A controversial bill signed this month by Ukrainian President Petro Poroshenko has reopened the question of Ukrainian identity. The law makes Ukrainian the official language in public schools for grades five and up.
Poroshenko says the law will help kids get a leg up when looking for jobs in Ukraine, but minorities in Ukraine don't see it that way. They say mandating one language in the school system threatens people who speak Polish, Hungarian or Russian.
Amid all of this, Ukraine has had its longstanding conflict with Russia. The battle began two and a half years ago and has led to the Russian annexation of Crimea.

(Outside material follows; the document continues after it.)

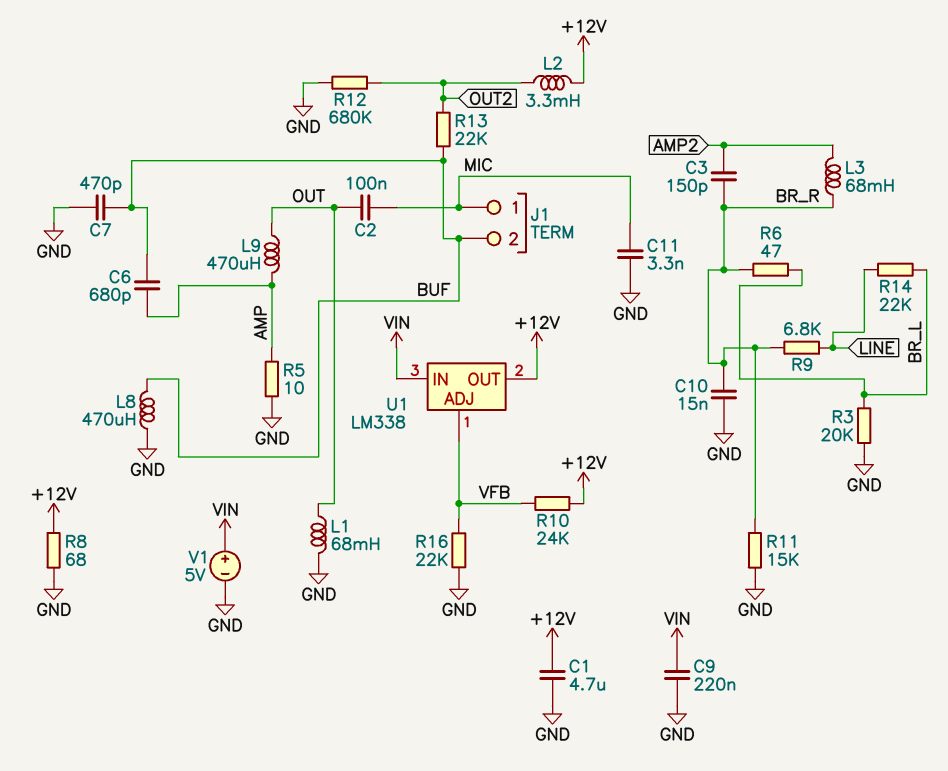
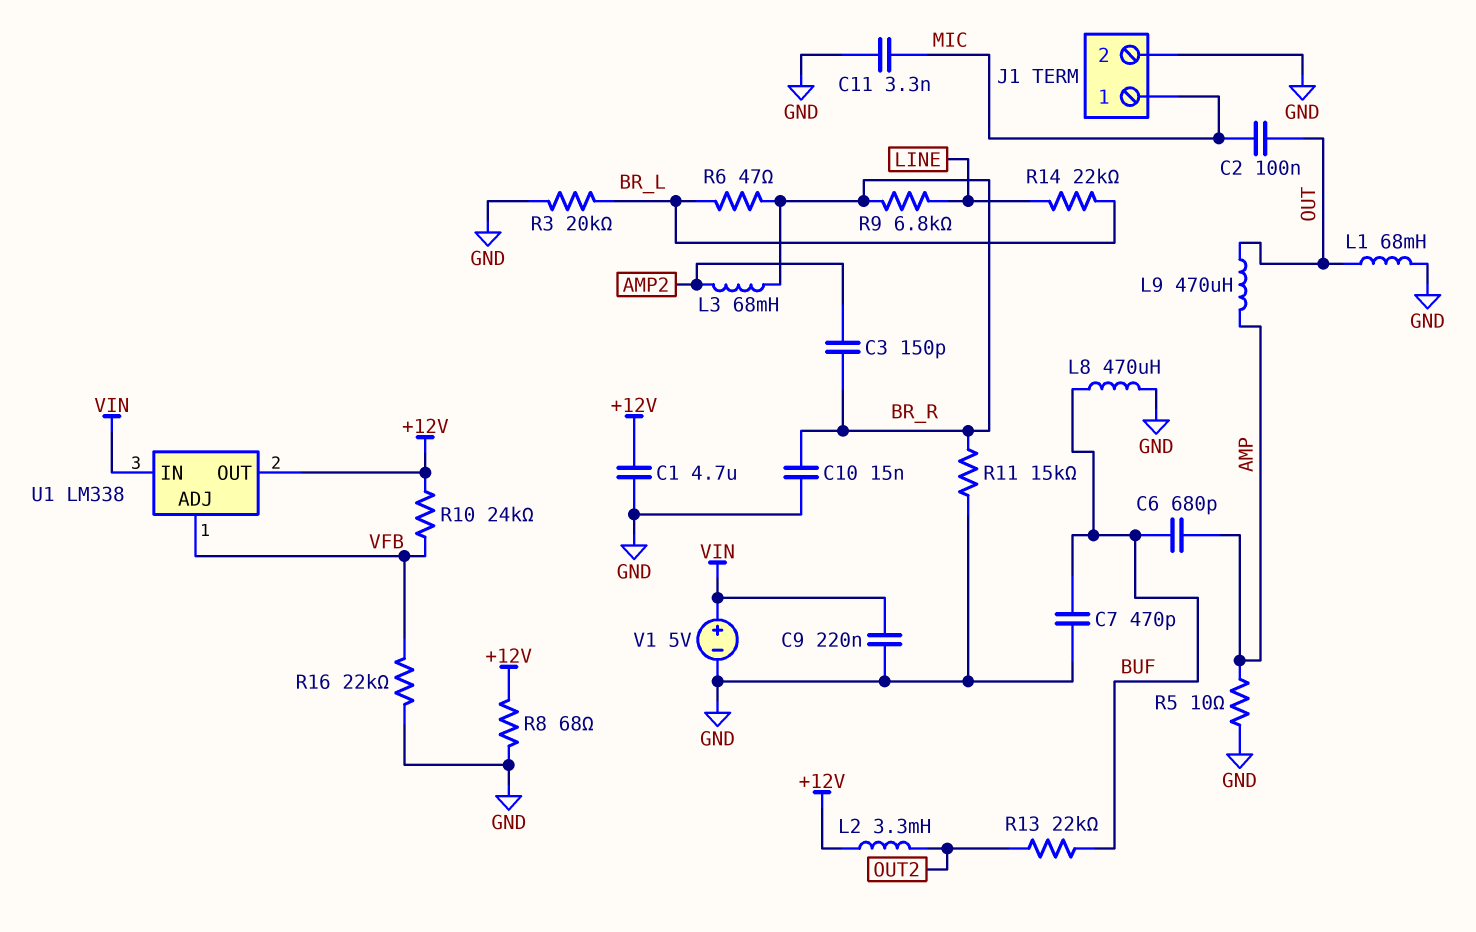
J1 pin 2: BUF -> GND
R12: 680k (GND, OUT2) -> none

This search for Ukrainian identity is something Eugene Hütz can relate to. He and his family arrived in the US as refugees in 1992 after moving through Europe to escape — among other things — the Chernobyl disaster. He formed the popular gypsy punk band Gogol Bordello in 1999.
Although his music is influenced by the region, Hütz doesn't feel all that patriotic. "On a tribal level maybe, and on a cultural level," he says. "But I also know that Ukraine has been sort of diluted to a certain extent throughout the Soviet era."
This point is an important one, and it's one many Ukrainians agree with. Their culture and identity got subsumed by Russia during the Soviet era. That aftertaste lasts in Ukraine to this day.
"I always felt like I'm some sort of observer, even when I was inside of [Ukraine]. I never felt like I quite made it in to the league of real Ukrainian this or real Ukrainian that. I certainly didn't feel Russian," says Hütz. "I just felt like I was somehow misplaced to begin with."